Speaking at the British Bankers’ Association’s annual conference, King said the liquidity facility will be part of a set of reforms to its Red Book which will be announced later this year.
He said: “Any such facility will need to meet two challenges: it will need the right pricing structure and it will need to overcome the stigma’ problem that has affected access to all central banks during the current crisis.
King said the pricing structure will be key to striking the right balance.
“It should vary according to the type of collateral which banks provide, as indeed it does to some extent now. Access to central bank money or asset swaps should, as far as possible, encourage banks to manage liquidity risk prudently. Without the correct pricing structure, the incentives to encourage future risk taking are obvious and potentially large. “
King said that valuation margins, or better known as haircuts, are used to protect the Bank of England’s balance sheet.
“By themselves, they aren’t sufficient to create a general pricing structure. The cost imposed by a margin depends primarily on the difference between the costs of secured and unsecured funding, and that will vary across banks and over time. So the key is in the interest rates charged by the central bank.”

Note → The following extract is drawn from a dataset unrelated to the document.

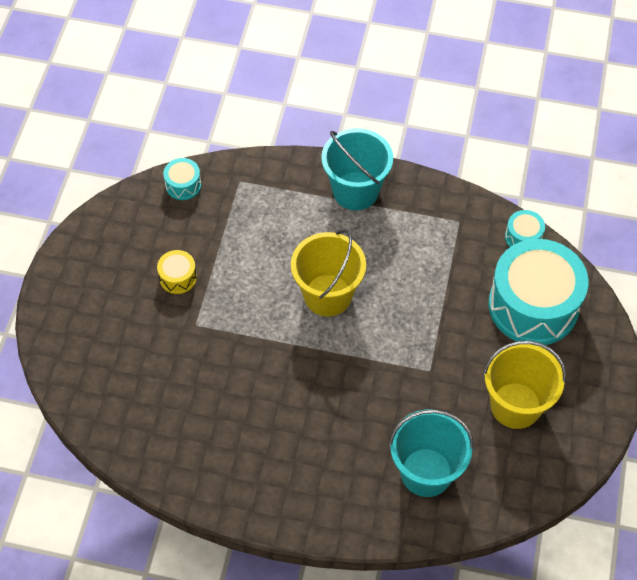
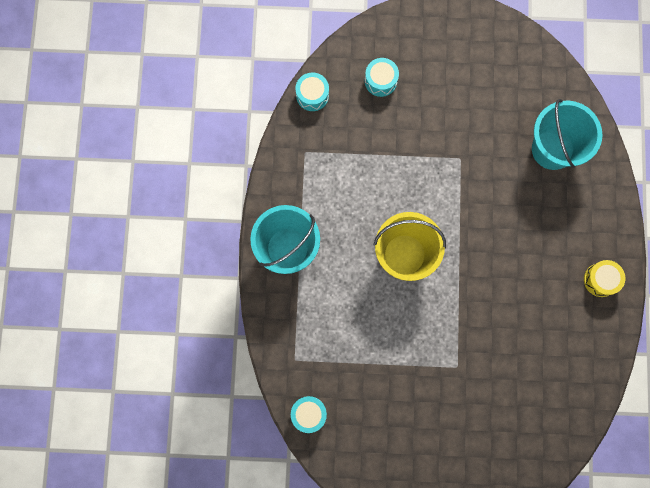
camera: 100 degrees left, 20 degrees up
(178, 277) = (412, 394): yellow drum -> yellow drum (600, 280)
(515, 405) = (478, 86): yellow bucket -> none
(533, 306) = (380, 81): turquoise drum -> turquoise drum, size x0.42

King added: “These are challenges that all major central banks are grappling with. They will not be easy to overcome. But with our international colleagues we are aiming to devise a framework that does so. The prize will be an integrated framework, covering all our lending to the banking system and one that I hope, by making clear the terms on which liquidity will be provided in times of stress, will focus the minds of banks long before those stresses emerge.”